II- Leap of Faith

Jalisco, Mexico

“Let me just tell you, there’s no such thing as hell.” A good friend of mine told me when I was 28, married and with two kids. Right there and then in her living room I decided to believe her. It was a leap of faith in reverse, like a movie on rewind where the woman returns to her place on the precipice of a cliff just before she jumps.

I felt scared giving up on hell but wanted to rid myself of the familiar fear that still popped into my life at random times. Sometimes the fear manifested in the form of screaming dreams. The dreams, although not frequent were terrifying and played out in the same cat and mouse way every time.

I’m walking down a back alley at night. A man appears out of the shadows. I run, he follows. I feel his hot breath on my neck. As he is about to pounce I wake, screaming.

At 56, I don’t get those dreams anymore. I’ve done enough work, lived long enough and just stood on enough ledges to have overcome my fear of hell. However, the effects of growing up in a religious home still play out from time to time in my everyday life. The consequences are just more subtle and infiltrate with more stealth.

For example, at the beginning of this year, I found myself in a dreadful heightened state after not sleeping the night before major surgery. I ubered to the hospital on my own because of Omicron (Oma Krahn for those of you Mennos out there) raging in Toronto. I met with a nurse, he took my vitals, handed me blue scrubs and told me to wait in the waiting room.

Within five minutes the surgeon approached. Hmm, I thought, this is nice, he’s come to greet me.

But instead, "I’m sorry” with his body just a little too close and probably so other’s in the room could not hear, “but we will not be able to do the surgery as your payment has not come through.”

“What?!”

It’s true I had messed up, blame it on my ADHD, blame it on the fact that the surgery had to be rescheduled three times or blame it on the missing dot in the surgeon’s email. In any case the surgery was not going to happen unless the money came through within the next hour.
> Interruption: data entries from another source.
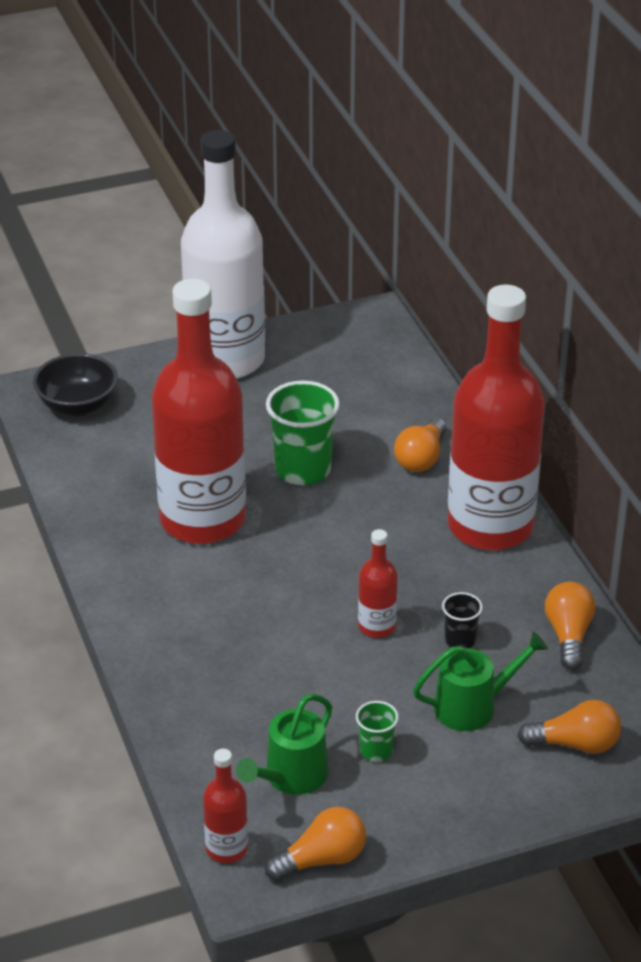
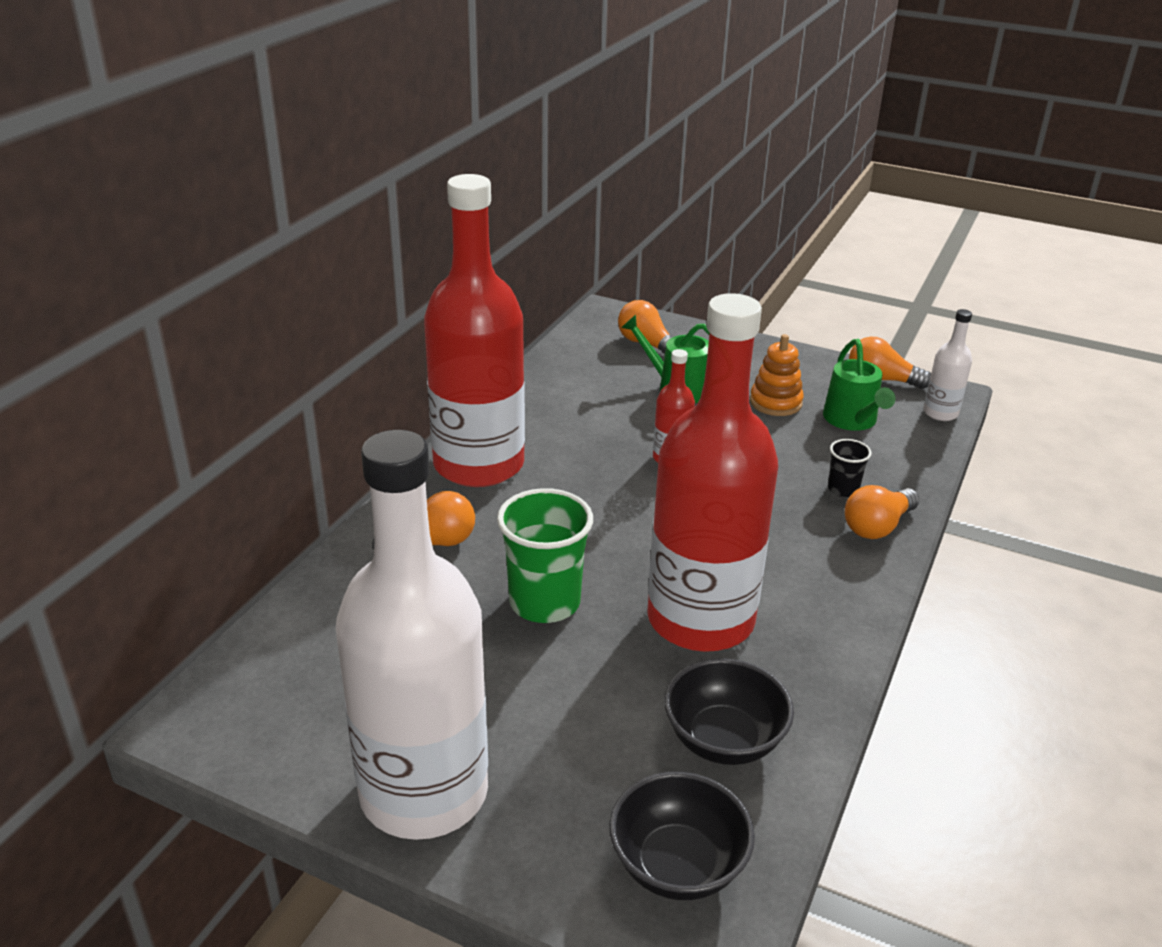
camera: 135 degrees left, 5 degrees down
(114, 466) = (724, 740): none -> black bowl
(227, 848) = (940, 413): red bottle -> white bottle
(291, 777) = (852, 420): green watering can -> green watering can turned 90 degrees clockwise
(376, 751) = (775, 402): green cup -> orange stacking toy
(460, 640) = (626, 419): black cup -> black cup (843, 489)
(568, 635) = (553, 383): orange light bulb -> orange light bulb (877, 526)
In the hospital foyer, already in scrubs, I reacted in full survival mode. What was going to happen to my vital signs now? I thought. I ran to the elevator to search for the kind office assistant who had greeted me. Was she on the fifth floor? Covid rules forbade floor to floor contact so each time I tried to get to another floor in search of her I was spewed back out onto the ground floor. All the while, I called everyone who might be able to help— an anonymous RBC representative, my bank manager, friends. Visiting patients/guests alike glared at me as I pleaded, begged and left messages in a voice much too loud for a calming hospital setting.

After a stop at coronary care, ICU, oncology I made it back to the 8th, surgery.

I stood in the middle of the waiting room staring at the phone hoping for a response from someone, anyone. I composed my final text, giving a friend the number for the office assistant hoping the two of them could figure out my dilemma. Before I pressed the last send a nurse approached, frowned and said, “Follow me, and for God’s sake put your phone away!”

I continued to compose the text. Furious, the nurse stomped off. Had I lost my place in the surgical line up? I pressed send one last time, deposited the phone in the locker and ran to catch up with the petulant nurse.

“I’m sorry I’ve never done anything like this before, please forgive me.” She ignored me and instead led me to the gurney where I was to wait for further instructions. Shamefully, I crawled onto the precipice.

I curled up on my side, closed my eyes and began to mutter, “Dear God.” But as quickly as the urge came it was thwarted by a thought, “Sandra, you don’t believe in God.”

I felt as if I’d stepped off a cliff and was plunging into the abyss. A feeling not unlike I’d felt so many times before when I’d fucked up.

Miraculously another thought dropped in. “Sandy, God’s not going to show up, you’re just going to have to trust the people around you.”

It was an atheistic revelation.

I took a deep breath, then another and allowed my body to focus on the sensations of the air going deep into my belly, my chest rose and fell, over and over, again and again. I flipped onto my back, sat up and looked around the room. I focused on the surroundings. Curtains—dark blue and burgundy, smooth shower curtain texture, male nurse’s skull cap—green palm fronds, red parrot. The worst case scenario, I reminded myself, would be to go home and sleep off this dreadful early morning fiasco.

Within the hour the surgeon reappeared, and with a comforting touch, he grabbed my toe and confirmed the payment had gone through. “Now let’s take a look.” he said as he lowered my gown.